One of the biggest challenges with the transition from film-based cinema cameras to digital cinema cameras has been achieving a similar degree of latitude and dynamic range so that shadows and highlights are retained in your footage. In many camera systems, the dynamic range is so limited that it is impossible to retain this information and therefore, visually, your creative freedom is greatly diminished when you get to the post-production phase of a project.
This article will discuss the new Canon Log Gamma of the Canon EOS C300, show sample images and discuss its advantages in post-production. The article will also explain how the View Assist feature works and discuss CP CINEMA Locked Mode.
While most of today's video cameras are capable of creating a pleasing in-camera look, the ability for a camera to capture images that are "tuned for post" is essential. When working on films, commercials, music videos and any other project where you need to work with your images to create a very specific and repeatable look, latitude is king. Your camera needs to give you the ability to retain the greatest dynamic range possible.

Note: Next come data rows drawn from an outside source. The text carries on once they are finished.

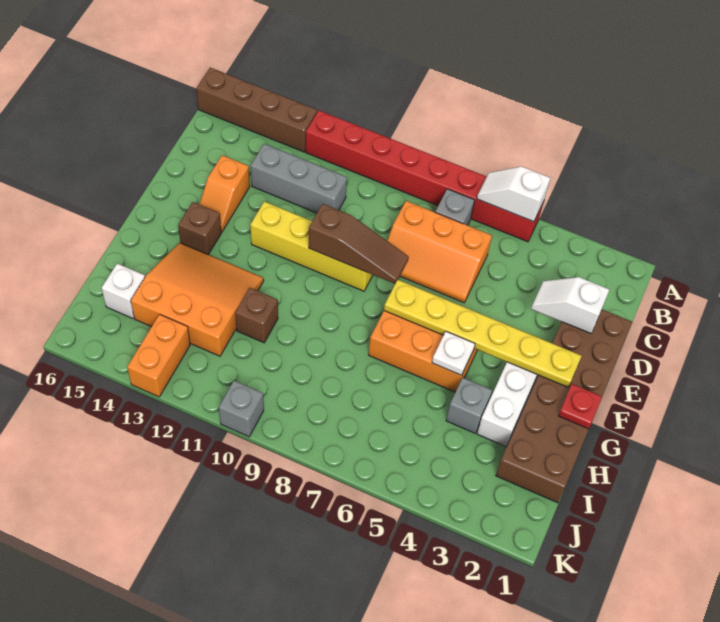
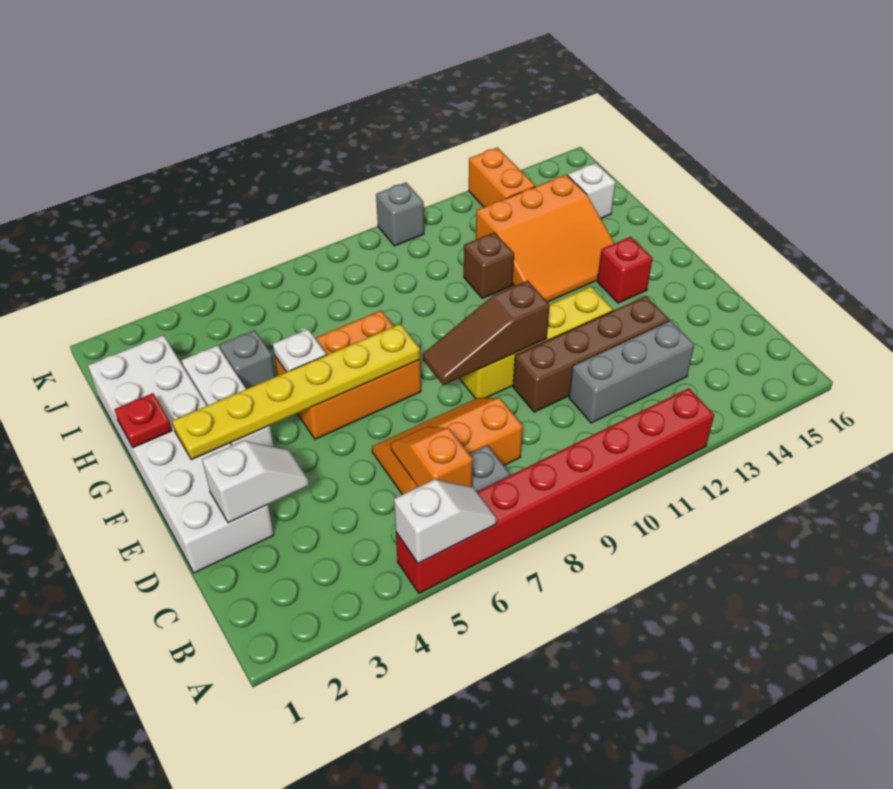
brown brick A13:A16 level 1 -> brown brick D10:D13 level 1
brown brick D1:I2 level 1 -> white brick D1:I2 level 1
orange slope D14:E14 level 1 top D -> orange slope B6:C6 level 2 top B
brown brick F14 level 1 -> red brick F14 level 1

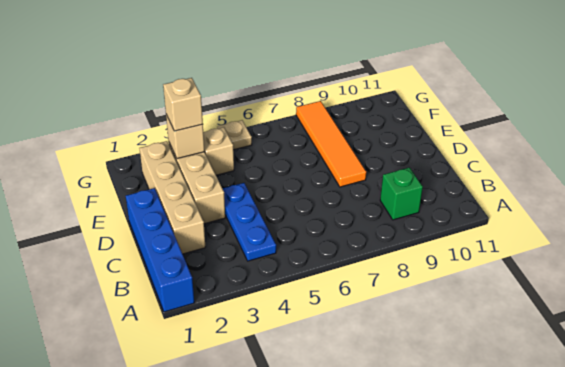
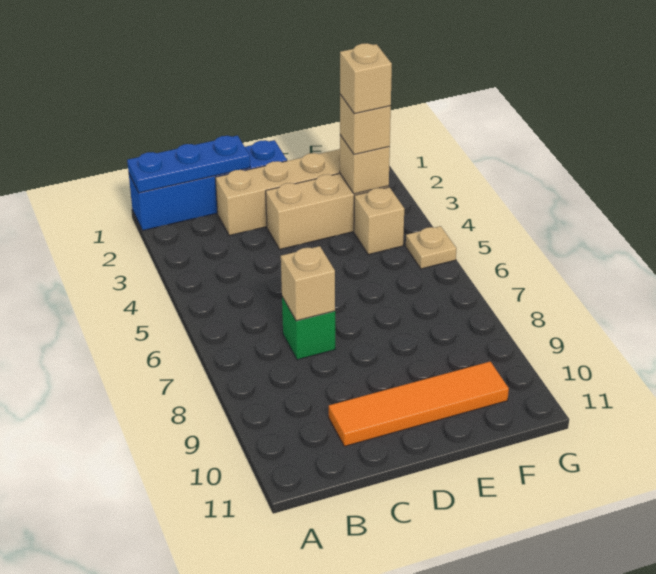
blue plate B4:D4 level 1 -> blue plate A1:C1 level 2
green brick B9 level 1 -> green brick C7 level 1
none -> tan brick C7 level 2
orange tile D8:G8 level 1 -> orange tile C10:F10 level 1
none -> tan brick F3 level 4

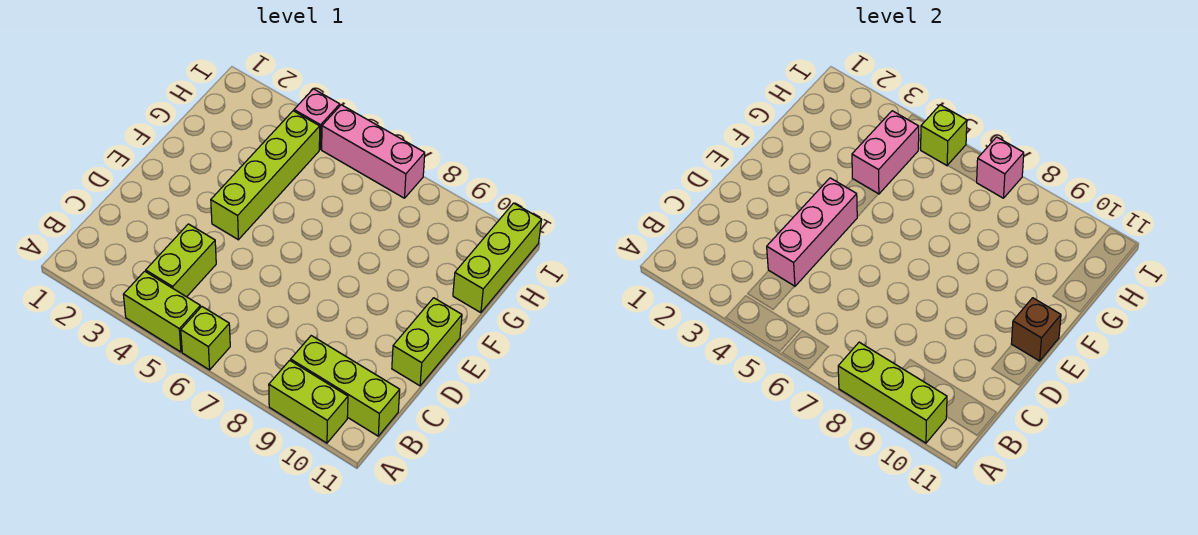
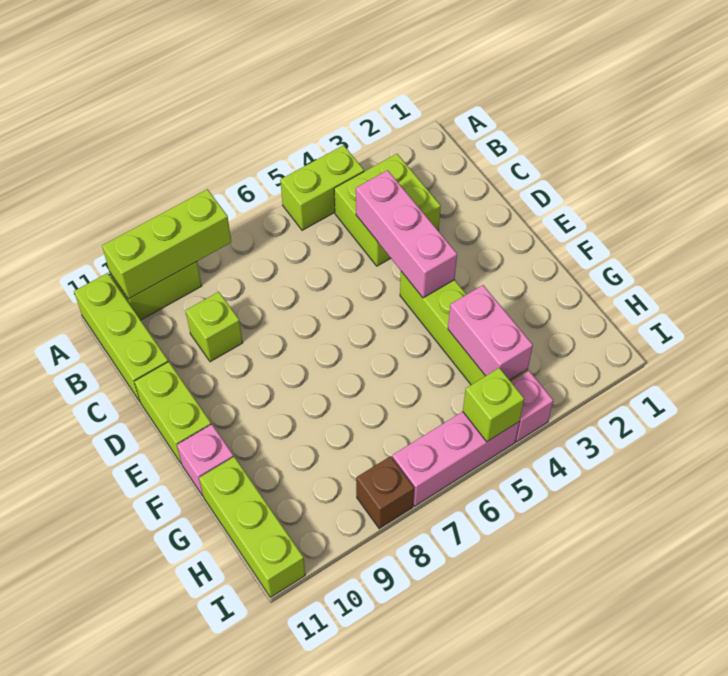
lime brick A6 level 1 -> lime brick C9 level 1
lime brick B4:C4 level 1 -> lime brick B3:C4 level 1
lime brick B9:B11 level 1 -> lime brick A11:C11 level 1
brown brick E11 level 2 -> brown brick I8 level 1
pink brick I7 level 2 -> pink brick F11 level 1

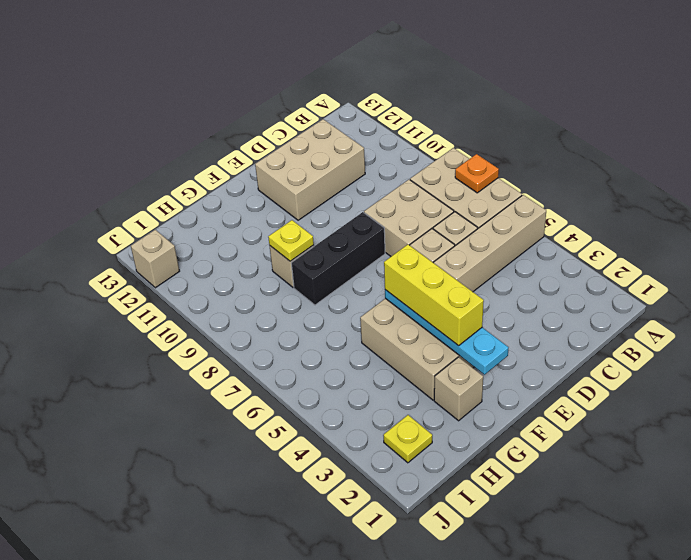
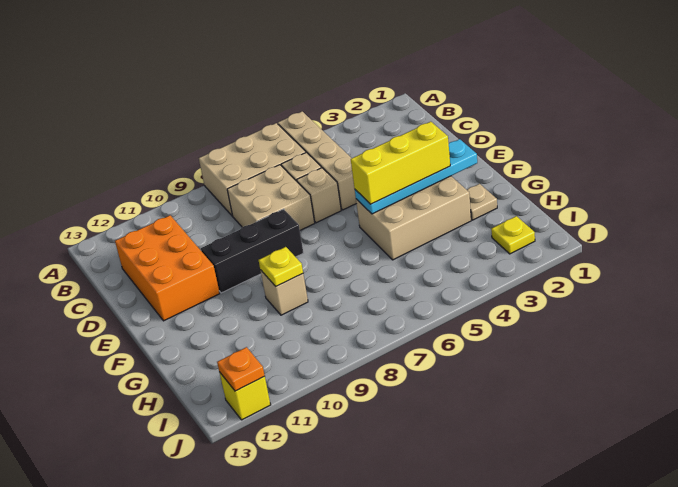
orange plate A7 level 2 -> orange plate J12 level 2
tan brick C11:E12 level 1 -> orange brick C11:E12 level 1
black brick E8:G8 level 1 -> black brick E8:E10 level 1
tan brick G2 level 1 -> tan plate G2 level 1
tan brick J12 level 1 -> yellow brick J12 level 1

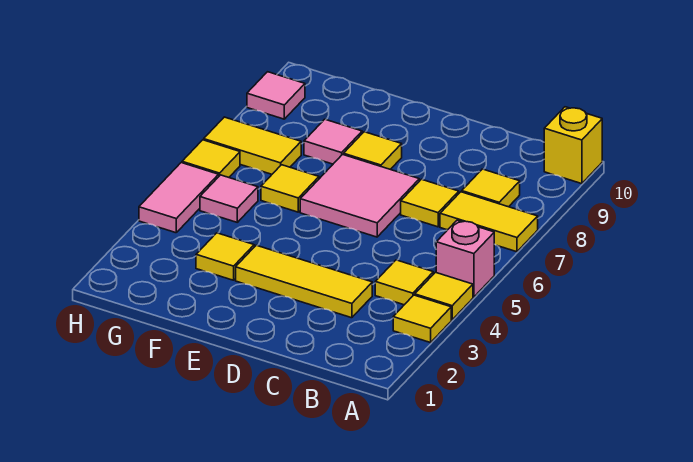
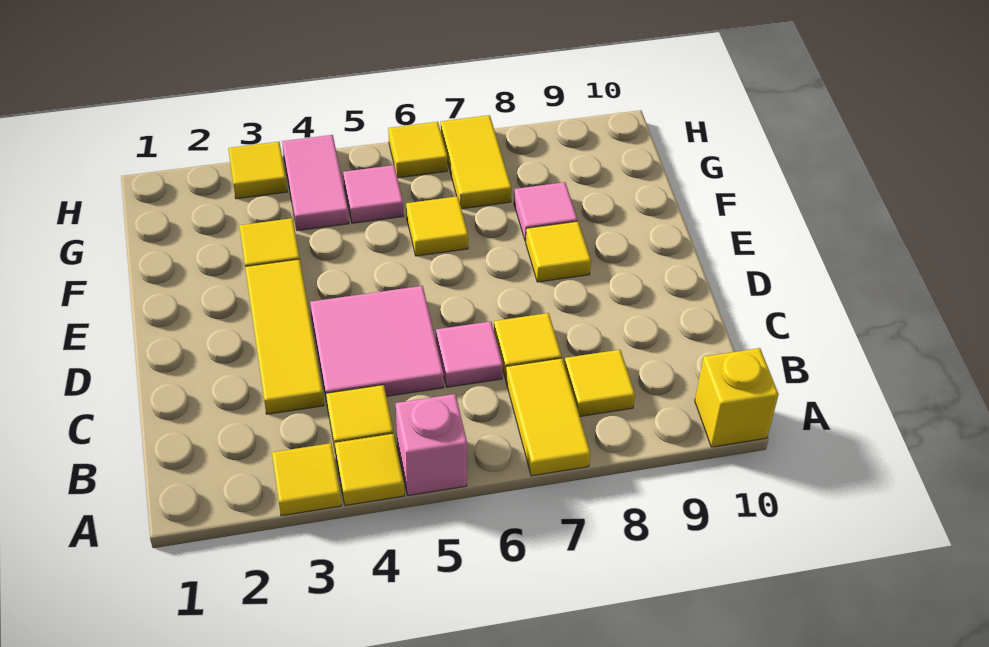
pink tile D6:E7 level 1 -> pink tile C4:D5 level 1
none -> yellow tile H3 level 1
pink tile H4:H5 level 1 -> pink tile G4:H4 level 1
pink tile H9 level 1 -> pink tile C6 level 1

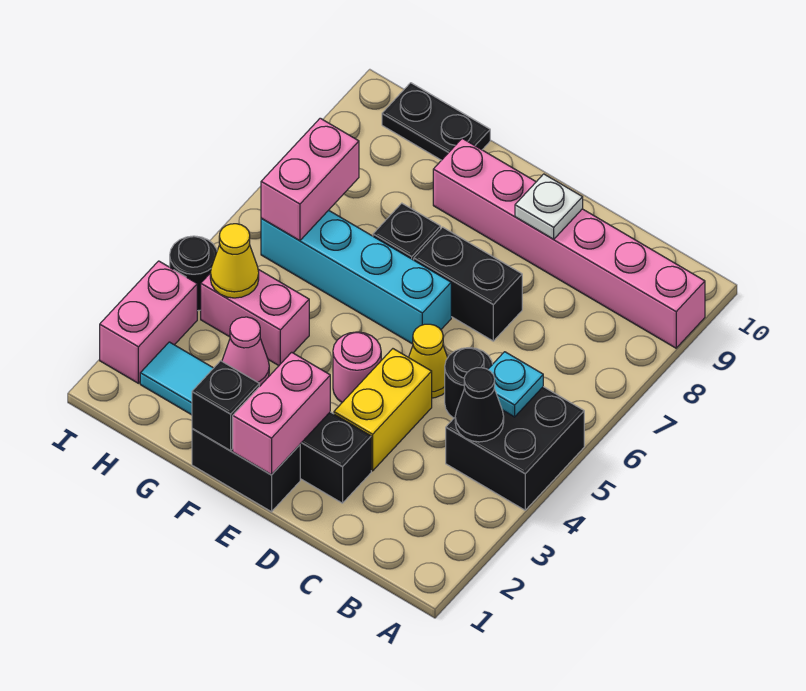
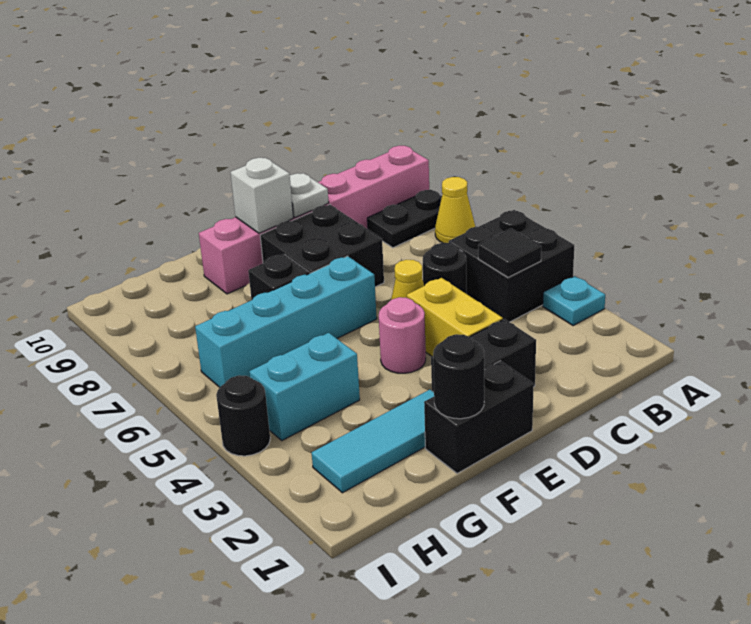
black cone B4 level 2 -> black tile B4 level 2
cyan plate B5 level 2 -> cyan plate A3 level 1
black brick D7:E7 level 1 -> black brick D7:E8 level 1
pink brick E1:E2 level 2 -> none
none -> white brick E9 level 2
black brick F1 level 2 -> black round brick F1 level 2
pink cone G3 level 1 -> none
pink brick G4:H4 level 1 -> cyan brick G4:H4 level 1
black plate G10:H10 level 1 -> black plate A8:B8 level 1
yellow cone H4 level 2 -> yellow cone A7 level 1
pink brick H6:H7 level 2 -> none
pink brick I2:I3 level 1 -> none

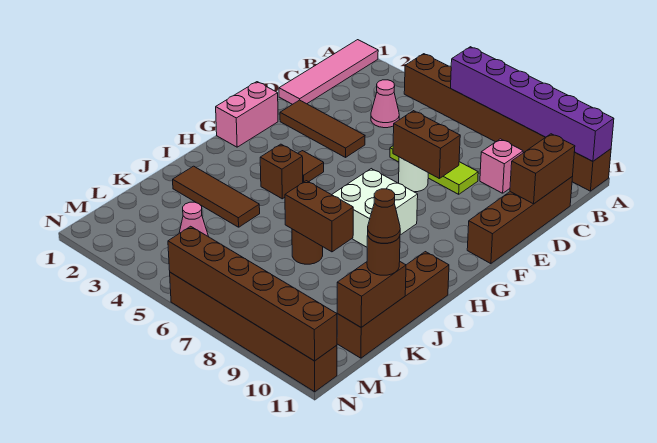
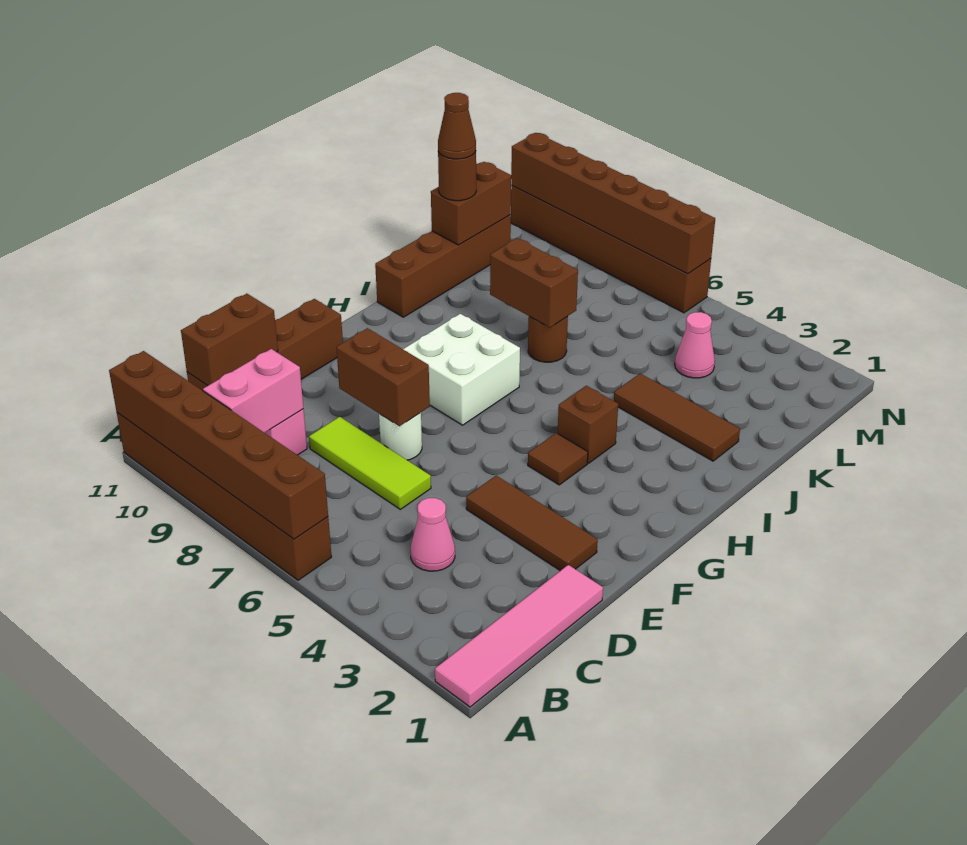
brown brick A4:A11 level 1 -> brown brick A6:A11 level 1
purple brick A6:A11 level 2 -> brown brick A6:A11 level 2
pink brick F1:G1 level 1 -> pink brick B9:C9 level 2

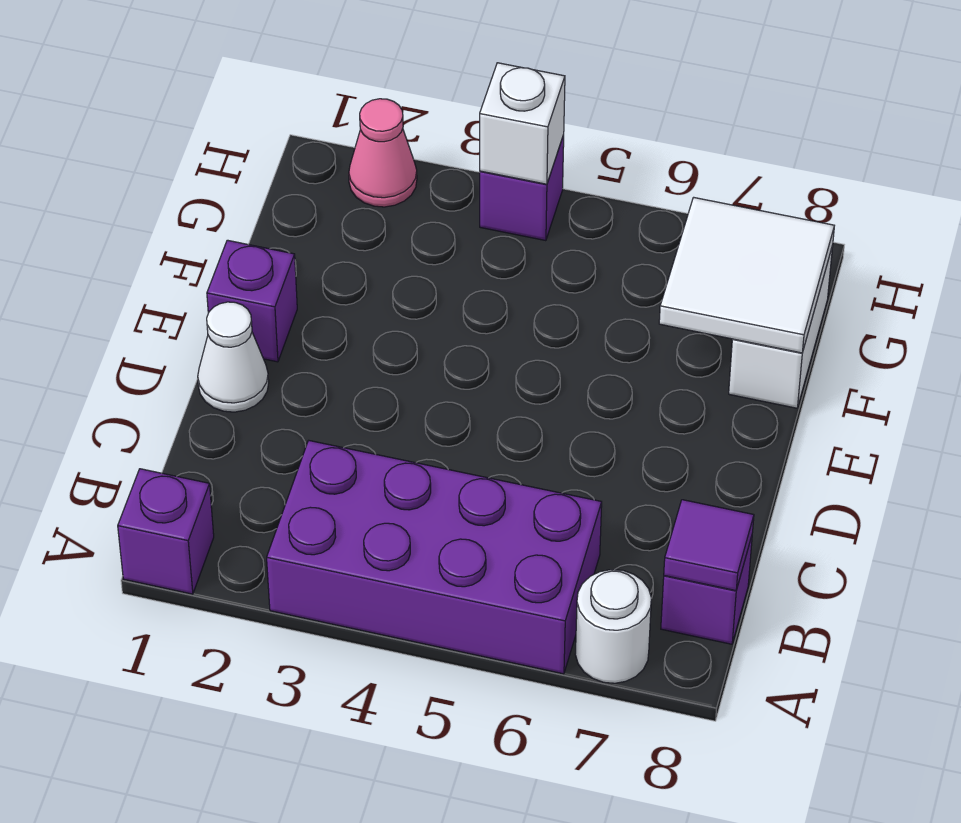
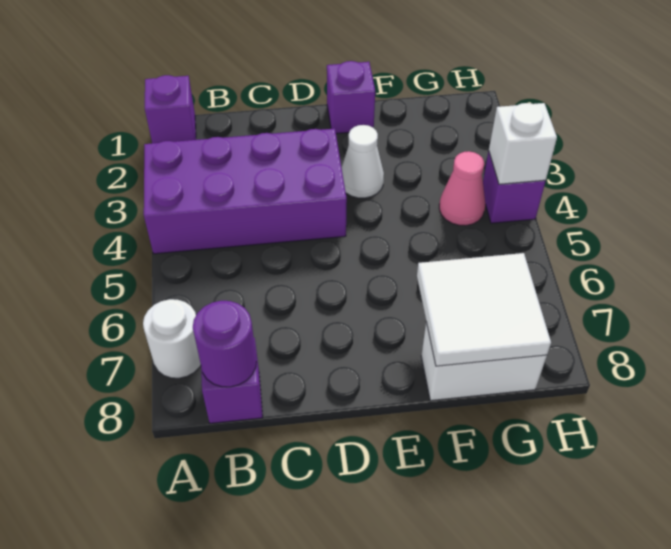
purple brick A3:B6 level 1 -> purple brick A3:D4 level 1
purple tile B8 level 2 -> purple round brick B8 level 2
white cone D1 level 1 -> white cone E3 level 1
pink cone H2 level 1 -> pink cone G4 level 1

A few high-end video camera systems have introduced proprietary RAW recording formats in order to retain as much information as possible in post-production, but these workflows require a tremendous amount of computer overhead and enormous file sizes. As a result, this has oftentimes limited the use of this workflow for many users and projects.
With the C300, Canon has given filmmakers and cinematographers an affordable Super 35mm based digital cinema camera that contains wide latitude and high dynamic range without the need for dramatic workflow changes. To achieve this, Canon's C300 combines their brand new Canon Log Gamma along with a number of innovations such as their new 35mm CMOS sensor, the DIGIC DV III processor and Canon's XF Codec, to produce images that are ready for the rigors of today's post-production workflows.
Canon Log is a brand new gamma setting which is included in the EOS C300. It is not a RAW recording option, but it brings some of the benefits of RAW to colorists who want the most amount of information to work with. Canon Log allows the cinematographer to record images to the same reliable and tested on-board Canon XF Codec, but with a high dynamic range, flat image quality, low contrast and subdued sharpness. This allows more image information to be retained for color correction and visual effects. Canon Log Gamma contributes to the C300's ability to effectively capture approximately 12 stops of dynamic range, even in low light.
CP CINEMA Locked is a mode Canon has included with the C300 to easily engage Canon Log and prepare the camera's color matrix for optimum post-production results. It allows the cinematographer a simple, no-nonsense pathway to "lock-in" a flat color matrix and Canon Log gamma. This takes the guesswork out of the process when the cinematographer simply wants to set up the camera to be ideal for color correction.
To activate CP CINEMA Locked mode on the C300, press the MENU button and then choose Camera Setup > CP CINEMA Locked > On / Off.
The difference between using CP CINEMA Locked mode versus setting the Custom Picture to C8 (CINEMA) is that once the camera is in the CP CINEMA Locked mode, you won't be able to modify custom picture items such as gamma, knee, color matrix adjustment, etc. All of those settings are effectively "locked out."
While it might seem like you are losing control of how your images are captured when using the CP CINEMA Locked mode, in actual fact you are both simplifying the production process and optimizing the final footage for post.
CINEMA locked is also ideal in multi-camera rental situations. By enabling this mode, the only settings that will need to be matched in camera are the ISO, aperture, shutter angle, bit rate/resolution and frame rate. With these matched, each camera will be capturing the same image and will be much easier to work with in post.
CP CINEMA Locked essentially treats your C300 like a traditional CINEMA film camera where you will meter, set ISO and other capture settings and then let the camera produce the most malleable images possible that can then be "color timed" or graded in post.